Updated: Nov 4, 2022


BOOZE CHEWS


Beer & Weed editor Sam Pfeifle talks to Maine Craft Distilling

and Littlefield Confections about this deliciously intriguing new edible.


What's most important when creating a new cannabis edible using whiskey as a key ingredient? Perhaps counterintuitively, “the first consideration is always that there isn’t any residual alcohol,” says Jeffrey Page, head of edible production at Littlefield Confections. “We’ve all had those moments where you’re mixing alcohol with cannabis and it elevates the effect. And it’s really hard to control that effect. So we make sure to cook off all the alcohol in the process.”

So, yeah, there’s no booze in Littlefield’s brand-new Whiskey Caramels. None of the regulators are going to allow that (just like there’s no THC, or even CBD, in that terpene-infused beer that Bissell Brothers puts out with Mentation Cannabis every 4/20 now).


“As a spirits manufacturer,” says Luke Davidson, founder of Maine Craft Distilling, “the idea of edibles has been so far from my mind. In this building, the feds are very much involved with our lives and any kind of cannabis product and alcohol is a no-no in my world.”

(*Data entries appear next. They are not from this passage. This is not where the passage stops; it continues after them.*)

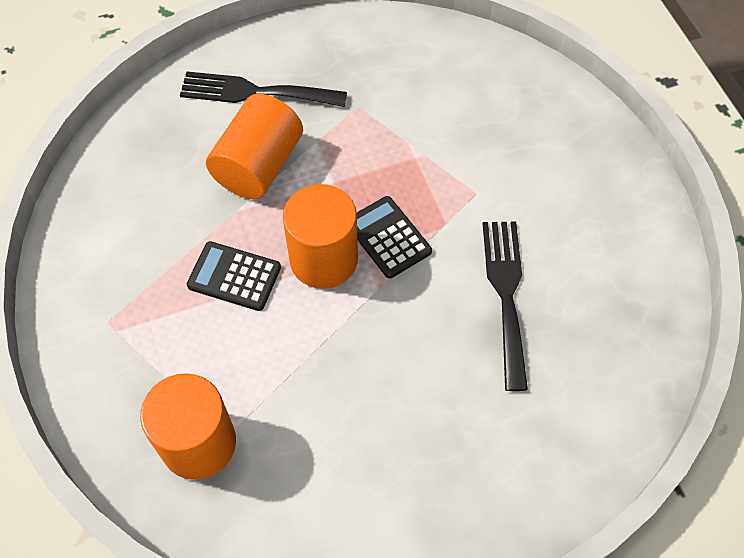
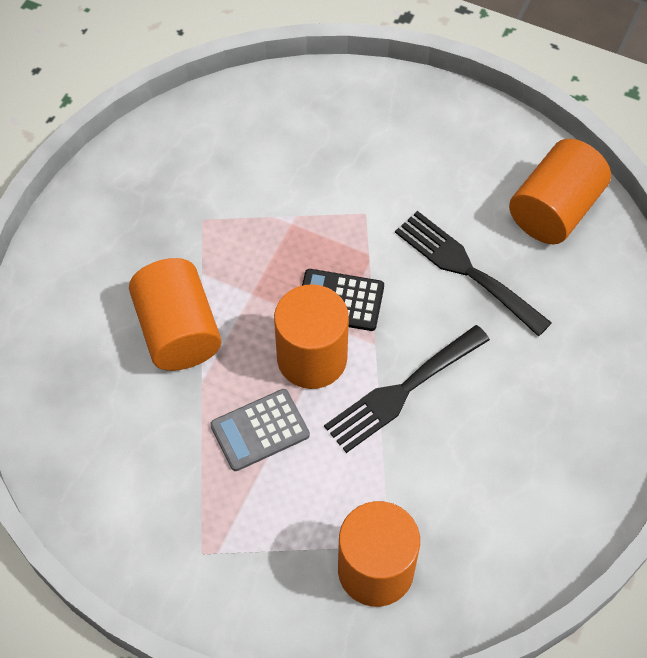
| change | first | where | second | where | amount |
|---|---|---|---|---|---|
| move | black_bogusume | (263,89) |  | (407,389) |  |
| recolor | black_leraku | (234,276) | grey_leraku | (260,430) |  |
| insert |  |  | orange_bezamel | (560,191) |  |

But Littlefield had an idea that Maine Craft’s signature 50 Stone Whiskey would taste absolutely delicious in a caramel, so they did the research: The Office of Marijuana Policy and

Maine Bureau of Alcoholic Beverages and Lottery Operations both agreed that as long as there’s no actual booze in the edibles, they could have at it. That left Page with consideration number two: “Making sure that the flavor profile is maintained and isn’t lost with the

cooking off process.”


Essentially, it happens at the end. The caramel is largely mixed and then Page brings the concoction up to 244 degrees on the stove — “nothing lower, nothing higher” — and then

adds the whiskey, keeping it at 244 until he’s confident the alcohol has burned off. “Then I take it off the heat,” he says, “put the full spectrum in it, and then a couple of other vanilla

flavorings, and we’re good to go. Oh, also the smoked Maine sea salt from the Maine Sea Salt Company.”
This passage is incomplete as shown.